Phagocytosis of malarial pigment hemozoin inhibits NADPH-oxidase activity in human monocyte-derived macrophages.

Upon stimulation, inactive subunits of monocyte NADPH oxidase (NOX) are assembled in the membrane to generate the active enzyme responsible for oxidative burst. Phosphorylation of the 47 kDa NOX cytoplasmic subunit (47 kDa band) by protein kinase C (PKC) is important for NOX assembly and activation. Alternatively, NOX is activated in vitro by sodium dodecyl sulfate (SDS) or amphiphiles via a phosphorylation-independent mechanism. Previous data indicate that phagocytosis of malarial pigment hemozoin inhibits oxidative burst and PKC activity (Schwarzer, E., Turrini, F., Giribaldi, G., Cappadoro, M. and Arese, P. (1993) Biochim. Biophys. Acta, 1181, 51-54). We show here that SDS-stimulated NOX activity and phorbol 12-myristate 13-acetate (PMA)-induced oxidative burst dropped by 54% and 46% of control values 2 h after hemozoin phagocytosis, respectively. SDS-stimulated NOX activity remained roughly constant until 12 h, whereas oxidative burst dropped further by approx. 60% and 75% of control values 6 h and 12 h after hemozoin phagocytosis.

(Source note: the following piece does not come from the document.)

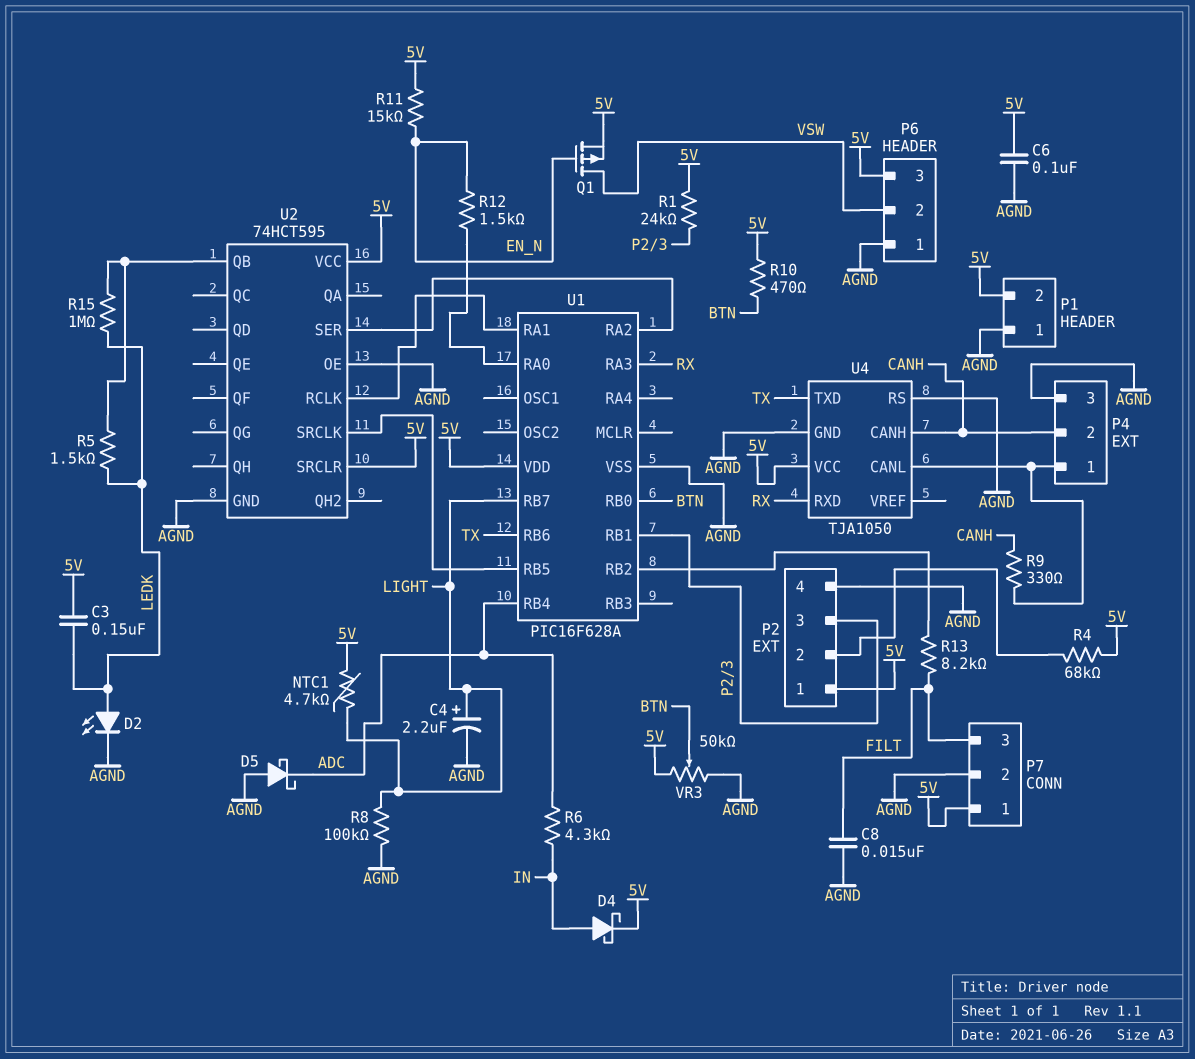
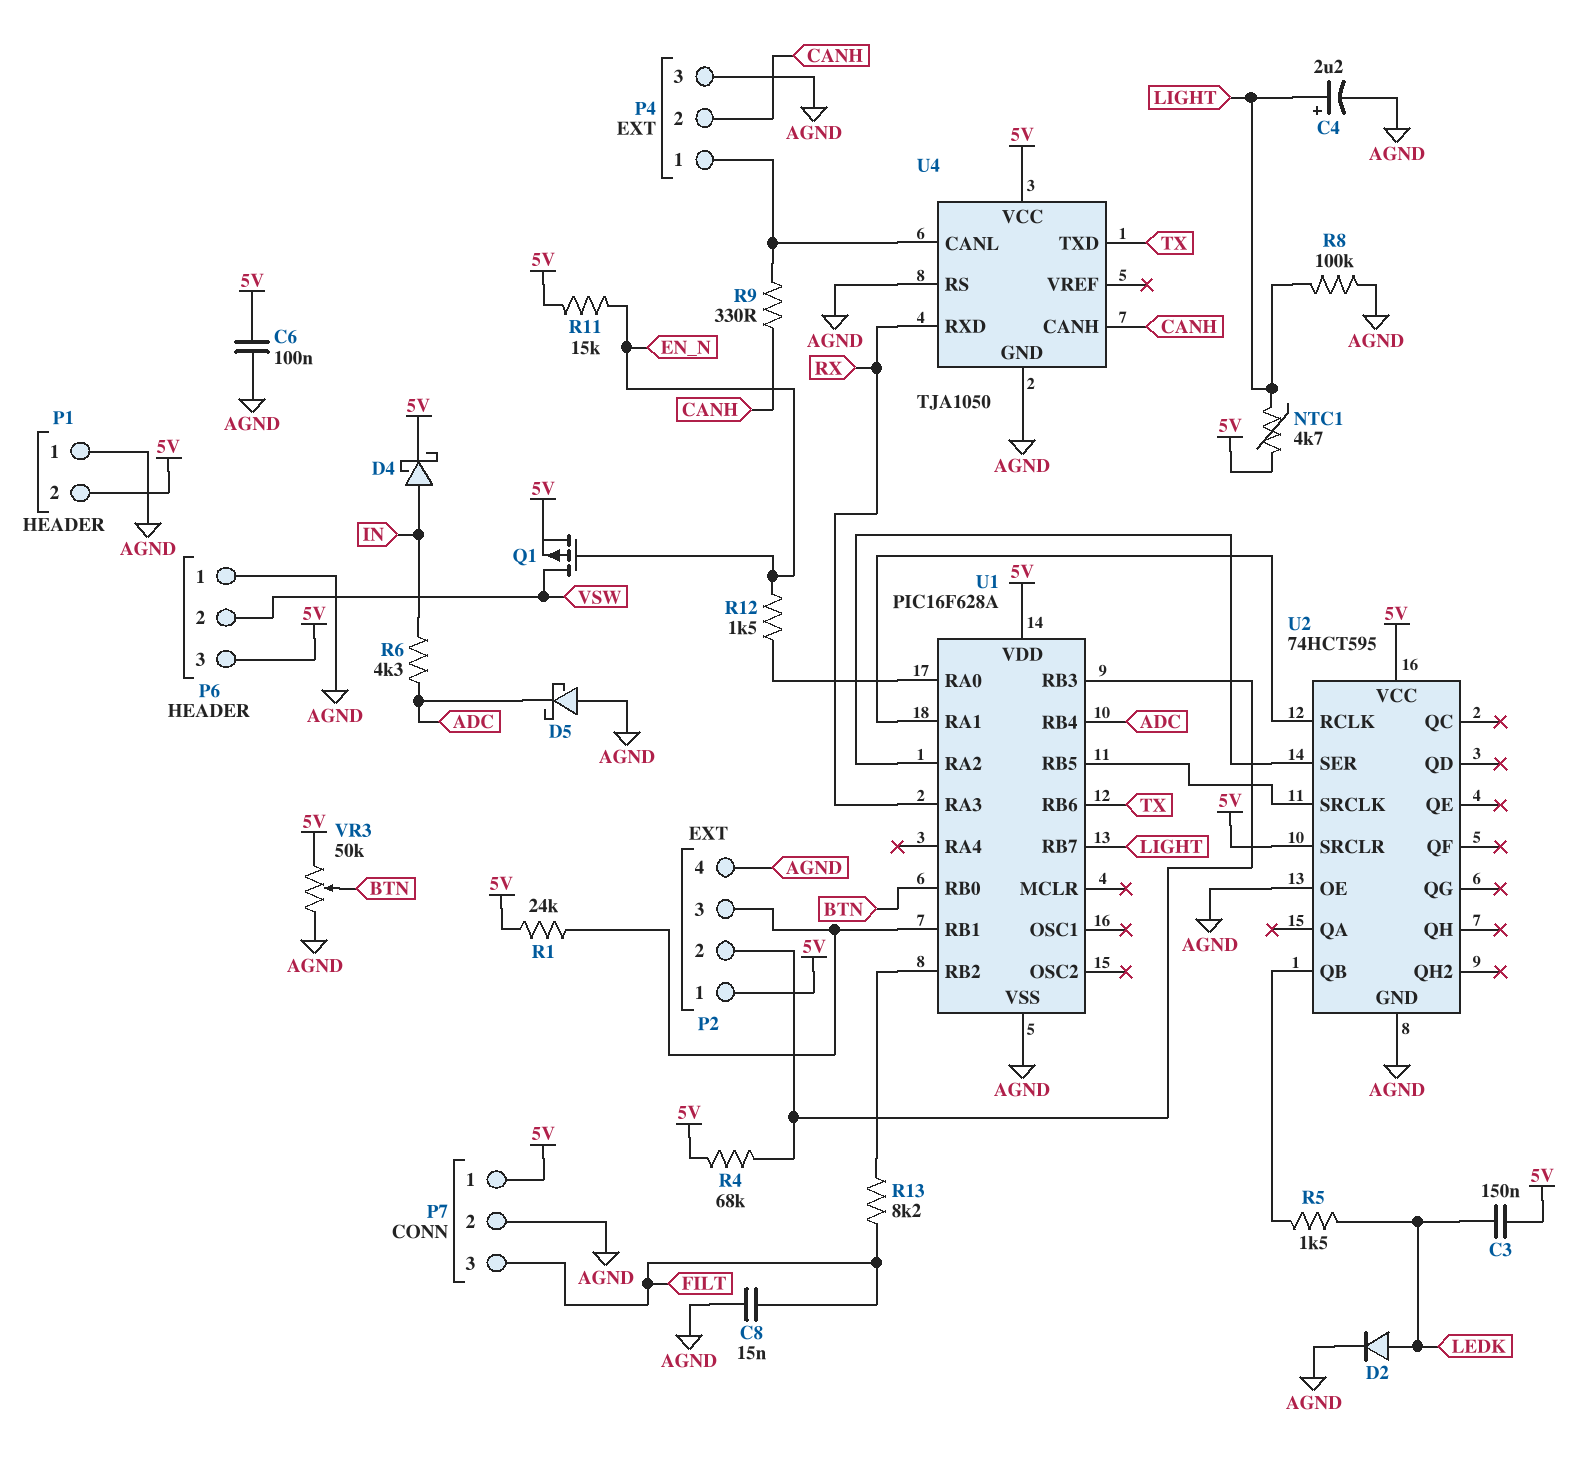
D2: LED (A LEDK, K AGND) -> diode (A LEDK, K AGND)
R10: 470 (5V, BTN) -> none
R15: 1M (LEDK, U2/QB) -> none
U1 pin RB3: none -> P2/2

Reconstitution experiments indicate that damage was localized to cytosolic NOX subunit(s). Membrane assembly of active NOX was defective in PMA-(PKC-dependent stimulation) and FMLP-(PKC-dependent and independent stimulation) stimulated hemozoin-fed monocytes. Labeling experiments with [32P]orthophosphate or [gamma-32P]ATP showed that endogenous PKC-dependent phosphorylation of the 47 kDa band was unaffected 12 h and impaired only 24 h after hemozoin phagocytosis. Thus, only long-term inhibition of NOX may additionally depend on superimposed PKC inhibition.